Президент не сводил с нее глаз.
— А может, вместе прыгнем?
По лицу Сильвии было видно, что она готова обдумать это предложение.
Когда встреча окончилась и журналисты вышли, Носков раззадорено хлопнул в ладоши:
— Хороша чертовка!
— Еще одна встреча, и она тебя снимет, — тоном старого друга сказал Яшин.
Они бы еще позубоскалили на излюбленную мальчишескую тему, но на пороге неслышно возникла Кира.
— Олег Степанович, к вам Цуканов.
Президент поморщился.
— Он просит принять сейчас.
Носков махнул рукой.
— Впускай!
Цуканов пришел с недовольным видом. И сразу потребовал, чтобы разговор шел наедине. Яшин вышел, думая на ходу: «Наверно, узнал, что из Москвы едет Сарычев. Злится, что с ним не посоветовались. Он же как-никак метит в спикеры парламента».
Яшин не ошибся. Цуканов узнал от своих друзей из числа московских думцев о плане Носкова.
— Олег, вице-премьер, взятый из России, это оскорбление местных кадров.
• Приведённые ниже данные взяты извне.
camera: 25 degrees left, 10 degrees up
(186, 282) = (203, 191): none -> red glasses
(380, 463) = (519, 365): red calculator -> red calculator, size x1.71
Представляешь, что будет, если об этом узнают в партии? – выговаривал президенту Цуканов. – Парламент еще не избран, а ты уже устраиваешь раскол.
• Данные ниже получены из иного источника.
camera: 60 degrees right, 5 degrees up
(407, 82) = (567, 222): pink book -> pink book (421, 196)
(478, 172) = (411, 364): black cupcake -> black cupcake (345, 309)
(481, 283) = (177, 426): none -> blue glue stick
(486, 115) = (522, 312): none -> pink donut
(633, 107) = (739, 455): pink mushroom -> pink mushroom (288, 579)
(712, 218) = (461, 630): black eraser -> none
Носков терпеливо возражал:
— Витя, знаешь, что такое провинциализм в политике? Страшная вещь. Человеку кажется, что он все может. А на самом деле это сплошные амбиции и одна только видимость профессионализма. Наши крымские умники – именно такие. Слишком много о себе воображают. Но у них есть еще один очень существенный недостаток — они слишком на многое облизываются. Что, в общем-то, вполне объяснимо, если учесть, что впереди приватизация. Но мы-то с тобой должны мыслить совсем другими категориями. Что для нас главное? Стабильность. Чтобы ни один пан не ткнул нас носом и не сказал, что при нас народу Крыма стало жить хуже. А стабильность – это когда жизнь пусть понемногу, но налаживается. Когда зарплата хоть немного, но растет. А кто нам может дать такой результат? Только по-настоящему знающий экономист. Сарычев не только умные слова может говорить, но и вести конкретную экономическую политику.
Цуканов перебил президента:
— Одно дело Россия – тут у меня вопросов нет. Я русский и всегда буду за Россию. И совсем другое дело – лица московской национальности. Этот Сарычев все равно будет тянуть одеяло на себя, на своих московских толстосумов. Киев сначала будет обижаться, потом психанет, и начнется свалка. Паны скажут: либо вы его уберете, либо мы придумаем для вас какую-нибудь хорошую пакость. Ты знаешь, я сам не слишком высокого мнения о наших крымских управленцах. Может, они хуже Сарычева. Но из-за них не будет большой свары с Киевом.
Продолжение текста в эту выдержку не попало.